The same parts or internal experiences that shape the theater of your life are similar to what we experience. Ours just may be a tad more fragmented, to the degree that we’ve given them names, numbers, or colors in assigning their roles. Our parts regularly dialogue with each other and fight with each other, just like the discord that you may witness between family and friends. These parts generally developed at different times in our life journeys in response to traumas and other stressors to keep us safe and protected. Some of these parts may still show up as more pronounced when certain situations or triggers wreak havoc in our systems. When parts and their characteristics show up as more pronounced, if you are a therapist or loved one, it does little good to think in terms of, “What’s wrong? What’s happening?” Instead, try “What are you being protected from right now? How is this part protecting you?”

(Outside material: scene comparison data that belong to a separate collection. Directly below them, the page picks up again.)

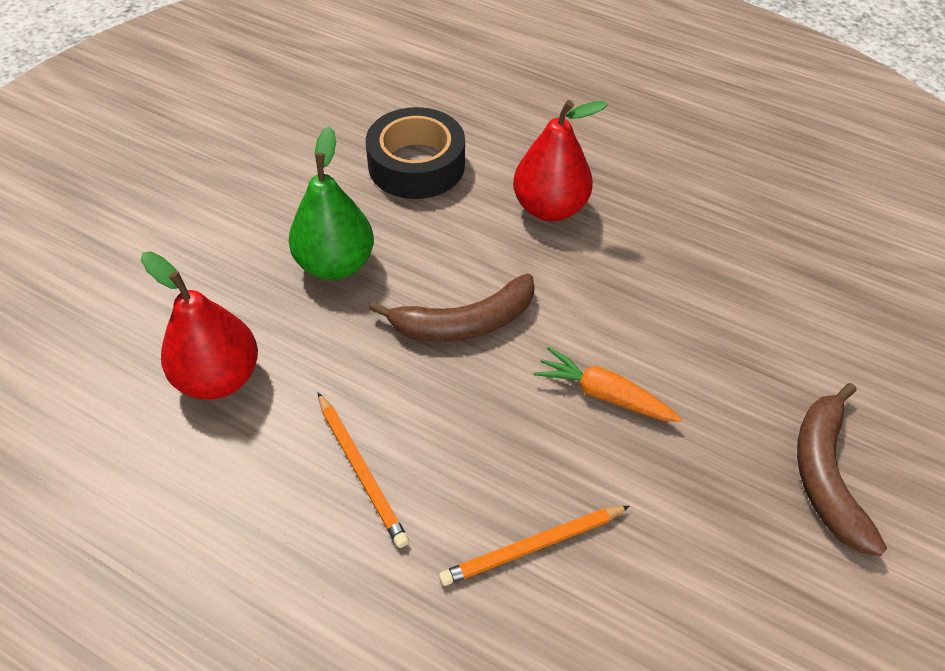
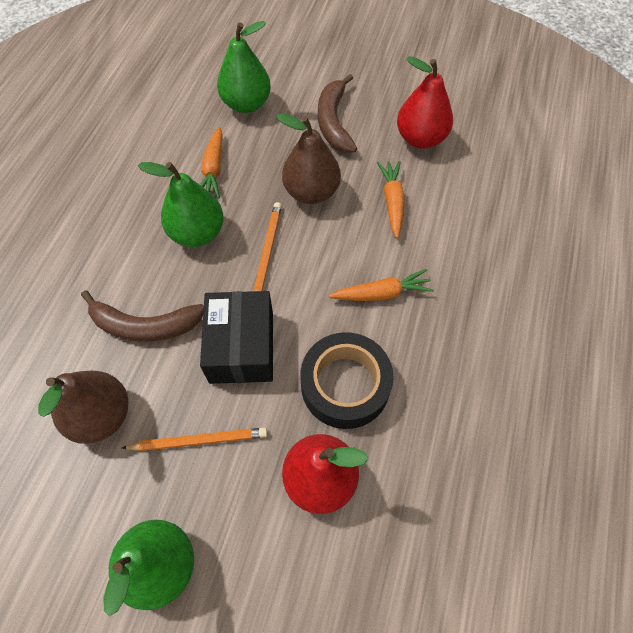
black box: 0 -> 1
brown pear: 0 -> 2
green pear: 1 -> 3
orange carrot: 1 -> 3

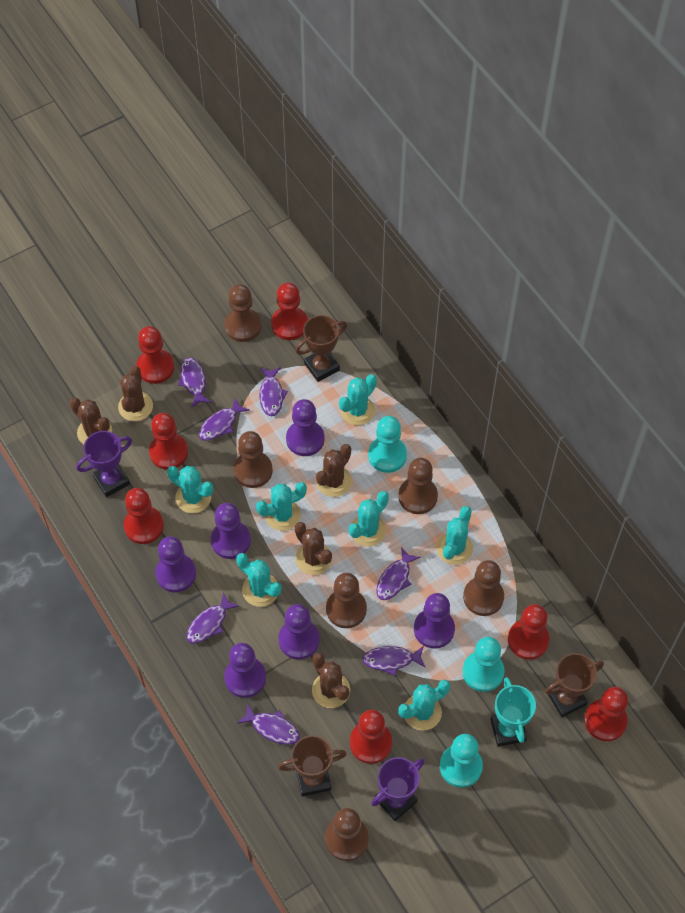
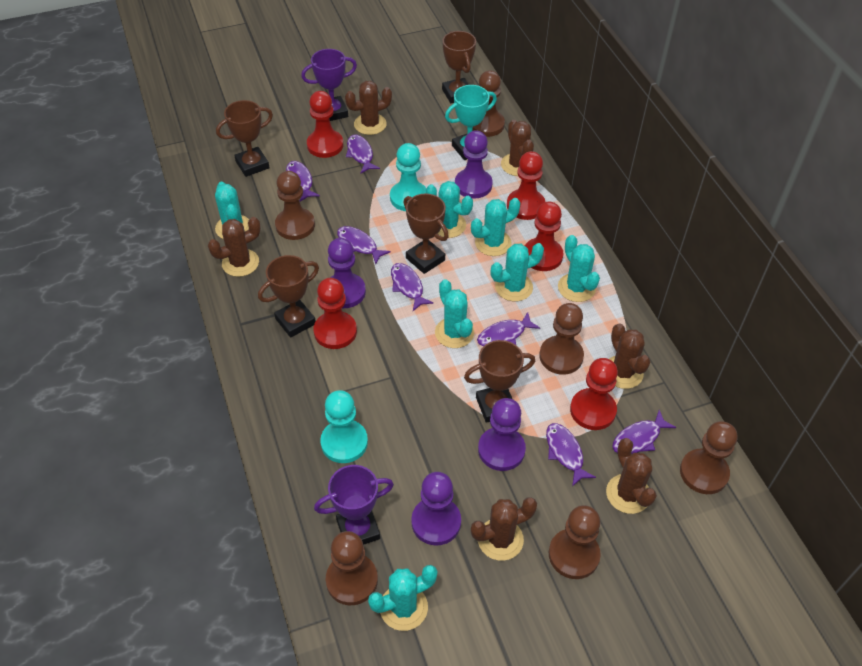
brown cactus: 5 -> 6
brown trophy: 3 -> 5
purple pawn: 6 -> 4
red pawn: 7 -> 5
turquoise pawn: 3 -> 2

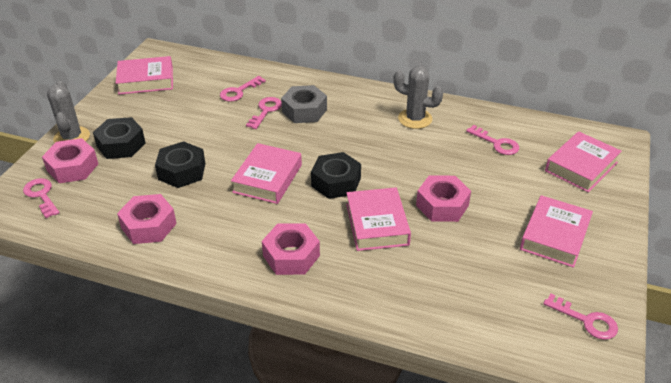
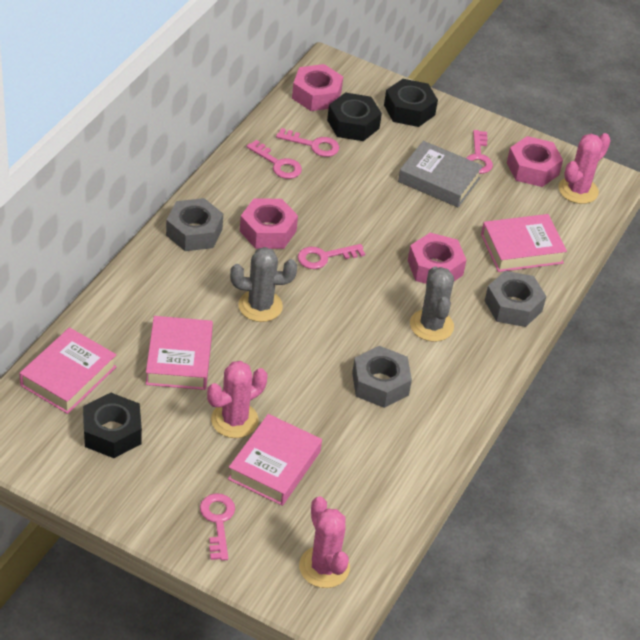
grey book: 0 -> 1
grey nut: 1 -> 3
pink book: 5 -> 4
pink cactus: 0 -> 3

Many of our parts can be quite delightful and even serve us in our public lives and others have the potential to create more problems for us in terms of acting out or shutting us down. Telling those parts to shut up or go away is generally not helpful. They need to be heard. Moreover, placating any one part or even our whole systems with platitudes like, “You’re in a safe place” is generally not productive either. Listen to the part or the series of parts that are most activated and ask them what they need to experience more safety in any given moment. Yes, if you are a therapist some of the parts may scare you or cause you grief. That doesn’t mean that we love or value our parts any less or that integrating these parts into some homogenous alloy is the best solution. Even the parts that we tend to hate or resent for causing us more grief in our adult lives can serve a purpose and resent, maybe even more than the others, this suggestion of classic integration.

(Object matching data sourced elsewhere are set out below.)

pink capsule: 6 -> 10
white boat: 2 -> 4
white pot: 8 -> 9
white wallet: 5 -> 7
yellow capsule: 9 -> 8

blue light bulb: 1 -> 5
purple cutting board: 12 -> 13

Think of the common metaphor of the melting pot that gets used to describe the American nation—i.e., these disparate nationalities coming together, melting down to emerge as “American.” This metaphor has been challenged by many scholars and thinkers because it suggests there is such a thing as an ideal American. Instead, the tossed salad or a pot of stew is proposed as a better metaphor because all the different parts or ingredients contribute to making a tasty whole. With clients who can seem more affected by certain parts reacting to stressors, get to know the composition of the stew or the salad and what it tastes like (or could taste like) when the ideal blend and preparation of ingredients are achieved. If one day there are more tomatoes (for example) than usual, there is likely a reason for it…and don’t assume that the excess tomatoes just need to be cut out. They may be meeting a nutritional need, metaphorically speaking.
The metaphors for understanding parts and how they interplay are various. Explore which ones may work to describe your experience and help clients to determine which ones may work for them. Some like to use versions of a conference or kitchen table, a van, a house, or even a bundle of balloons. My preferred metaphor for my dissociative experience can be explained through Dorothy in The Wizard of Oz. Besides my presenting self (Dorothy), I have three distinctive parts of various ages who serve roles like the Scarecrow, the Tin Man, and the Cowardly Lion. There is also an older, sage/crone part who has more of a spiritual, ethereal presence within me like Glinda the Good Witch. (If you are a fan of Wicked, yes, this sage/crone part is a mixture of Glinda and Elphaba.) Dorothy needed all of them to tap into the vital truth and learning of the story: “You’ve had the answer in you all along.” Dorothy needed all of them to get home.
All of us who dissociate to the level that may cause you to be scared of us are just searching for that yellow brick road that will take us home.
Will you shame us on our quest?
Or will you help us?
If your answer is the latter, thank you for taking the first step by reading this article. May you keep journeying on in your desire to understand your clients, which happens by first learning more about yourselves.